Curiosités russes



 
La vente d’art russe du 16 mai 2023 est particulièrement riche : elle réunit de magnifiques tableaux, des pièces d’orfèvrerie finement ciselées et émaillées, des icônes emplies de religiosité… Le tout est présenté au public dès le samedi 13 mai en salle 4 à Drouot. Dans cette vente, plusieurs objets attisent la curiosité. Revenons ensemble sur trois œuvres exceptionnelles tant par leur réalisation que par leur histoire.




Un cadeau fastueux et ponctuel
 
Le lot 93 de la vente est un objet assez imposant de près d’un demi-mètre de hauteur. L’objet s’ouvre comme un livre et l’extérieur est luxueusement décoré. Sur un fond de velours bleu, est construit un cadre composé de lauriers et chênes noués, ainsi que de nombreuses couronnes entourant le chiffre émaillé d’Alexandre III et Maria Feodorovna. L’intérieur est recouvert de moire blanche. 

Les poinçons nous apprennent que la pièce fut réalisée à Saint-Pétersbourg en 1882 par la firme de Pavel Sazikov, fournisseur de la Cour. Pourtant, le décor de couronnes, le chiffre du couple impérial, la richesse de la pièce nous indiquent qu’elle fut réalisée pour le double couronnement de l’empereur et de l’impératrice qui eut lieu un an plus tard, le 15 mai 1883. La tradition voulait qu’au couronnement d’un empereur, tous les corps constitués (assemblées d’élus de la noblesse de province et de district, guildes de marchands, corps de métier, municipalités, officiers, hauts fonctionnaires…) offrent un cadeau pour célébrer l’évènement. Très certainement la pièce, comme beaucoup d’autres, fut réalisée en avance dans l’attente de cette célébration en prévision des très nombreuses commandes qu’ils recevraient au moment de l’événement.

Un autre aspect étonnant de l’œuvre est le choix du chiffre représenté : ce chiffre du couple impérial est assez rare, on le retrouve néanmoins dans d’autres réalisations de l’orfèvre, notamment sur un plat de présentation du pain et du sel offert par la Douma de la ville de Saint-Pétersbourg pour le couronnement. Cette présentation luxueuse des symboles impériaux est sans doute à rapprocher du décès d’Alexandre II, assassiné par des membres de la Narodnaïa Volia en 1881. L’orfèvre cherche peut-être ici à réaffirmer la puissance du couple impérial et à célébrer le régime politique.

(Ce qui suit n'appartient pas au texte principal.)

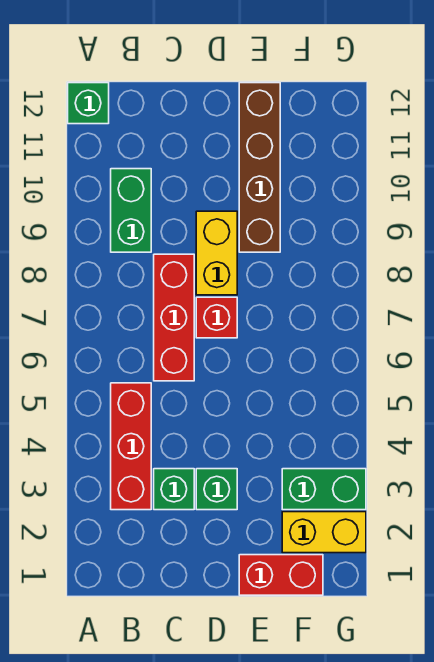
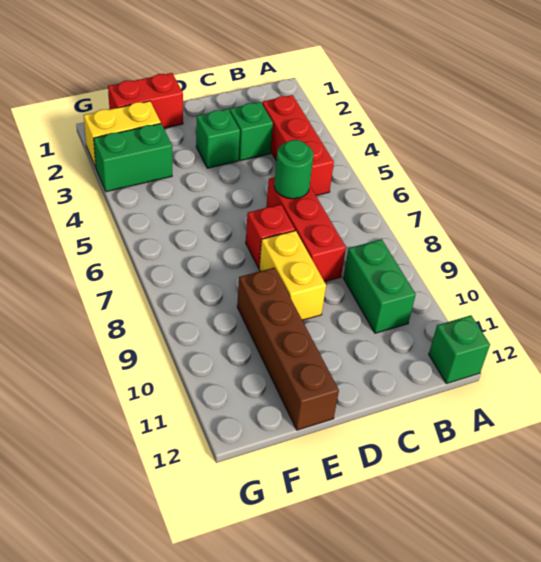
none -> green round brick C6 level 2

La pièce faisait probablement partie de la collection de l’Impératrice Douairière, Maria Feodorovna, lorsqu’elle partit en exil en 1919. Elle fut ensuite vendue par l’impératrice elle-même ou un descendant et finit par arriver entre les mains de Michel Brodsky, photographe pour la presse, qui travailla en France et constitua une collection particulièrement imposante d’objets d’art russe aujourd’hui proposée à la vente.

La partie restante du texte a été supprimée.